В молодости вы очень любили Андрея Болконского. Вы пытались ему подражать?
Да, подражал. Я всегда проживал любого героя, который на меня как-то повлиял: неделю, две недели или, может быть, три дня. Ходил так, как он, пытался одеваться. Но главное – ухватить внутреннее достоинство, внутренние качества, которые в нем жили. Мне, конечно, стыдно было – не перед собой, а что это кто-то мог заметить. Но мне это было очень нужно.
Представляю, как по литовскому хутору вы ходили походкой Андрея Болконского.
Я находил все, что нужно – и тротуары, и парки. Вокруг ничего не было, но я все находил в воображении и в сознании, проживал интересные дни, недели. Потом что-то рушилось. Я прощался. Искал нового героя. Он появлялся. И не только в литературе или в кино, но и в жизни. Я подражал Эфросу: работал, как Эфрос, ходил, как Эфрос, мыслил, как Эфрос.

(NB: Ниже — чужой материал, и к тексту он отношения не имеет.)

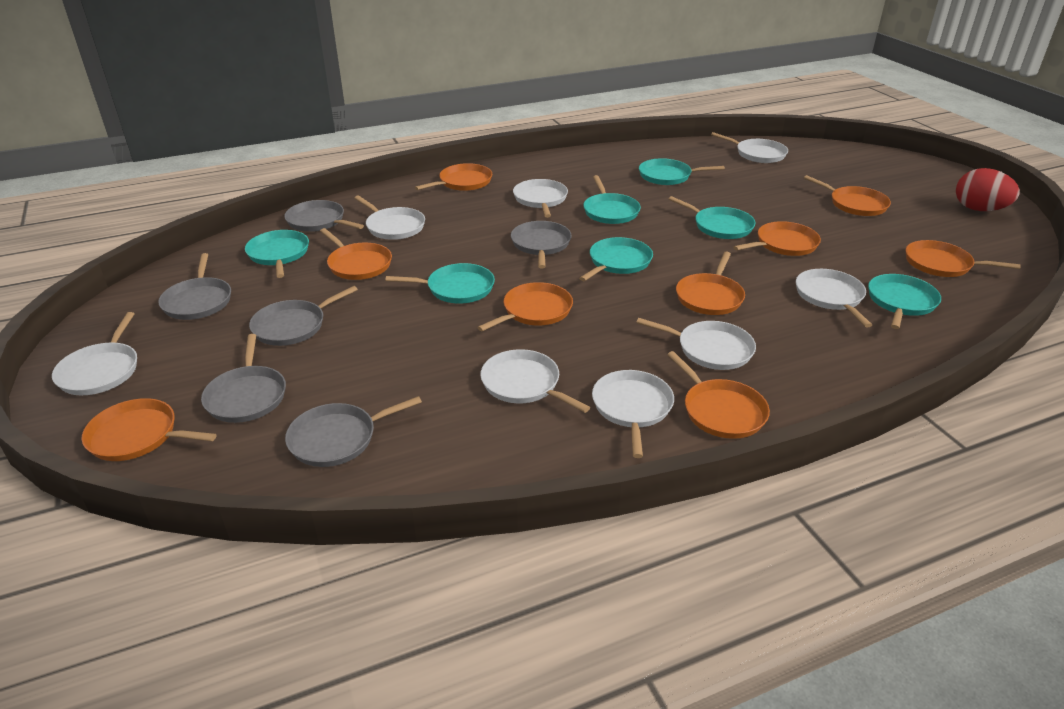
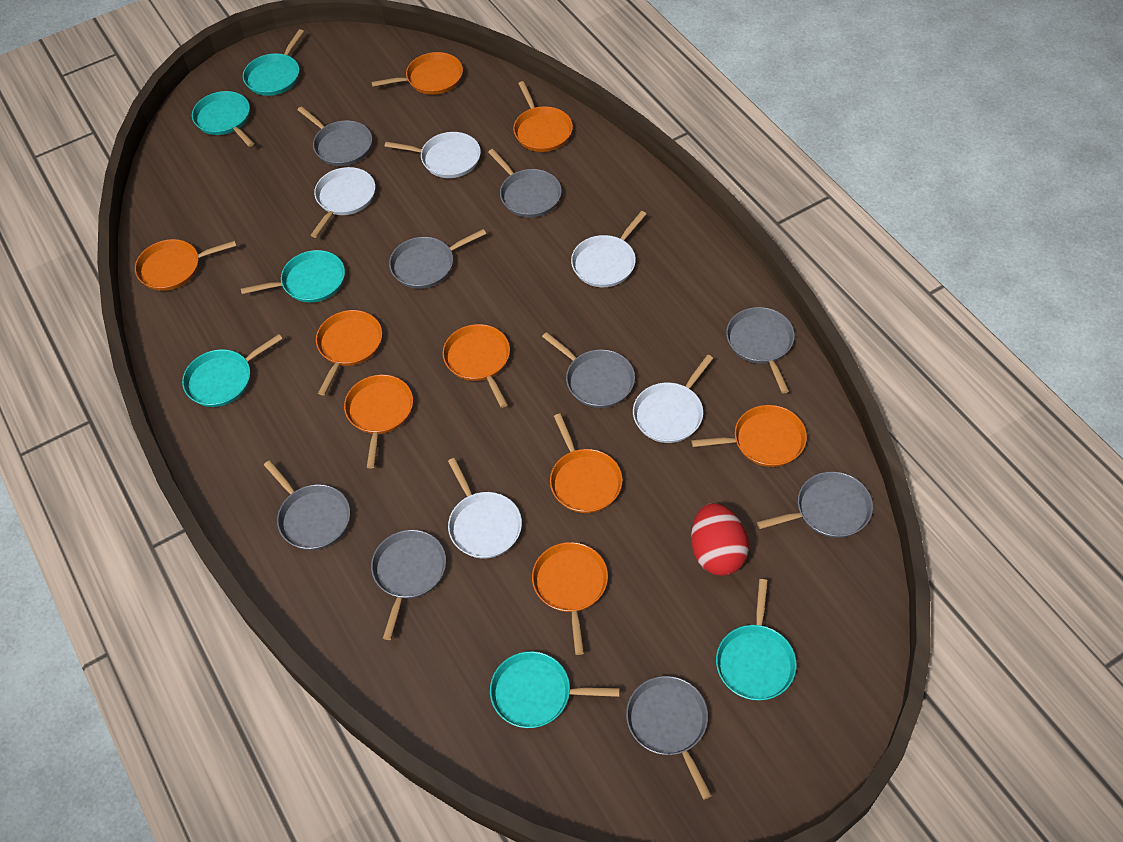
grey pan: 6 -> 9
turquoise pan: 7 -> 6
white pan: 8 -> 5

А сейчас вас кто-то вдохновляет? Есть какой-то персонаж или реальный человек, который вас ведет?
Нет. Не потому, что мир перестает меня удивлять. Он удивляет. Я начал интересоваться – и прошу актеров поинтересоваться – наукой. Открытиями. Познанием. Если не изучать, то хотя бы следить – чтобы удивляться. Мы еще можем удивлять друг друга нашей духовностью, нашей чистотой, нашей честностью, нашими человеческими ценностями. Это придает жадность и желание интересоваться. Эти открытия соединяют меня с язычеством. С началом человека.
Евгений Миронов
Льдинки и караси
Д. З. Мы с Сергеем Юрьевичем Юрским говорили в «Белой студии» о Шукшине, и он упомянул о том, что Шукшин создал тип деревенского интеллигента. Интеллигент – это ведь не обязательно человек, прочитавший всего Шекспира, Гегеля и Канта. А что для вас означает это слово?
Е. М. Воспитанность. Сейчас слово «интеллигент» стало каким-то ругательством. Но если говорить про внутреннюю интеллигентность, про воспитанность, то для меня это антипод пошлости. Я вырос в маленьком городке Татищево-5, в Саратовской области. Там жили люди, которые работали на двух работах сутками, в сложных жизненных обстоятельствах, и в них не было никакого быдлизма.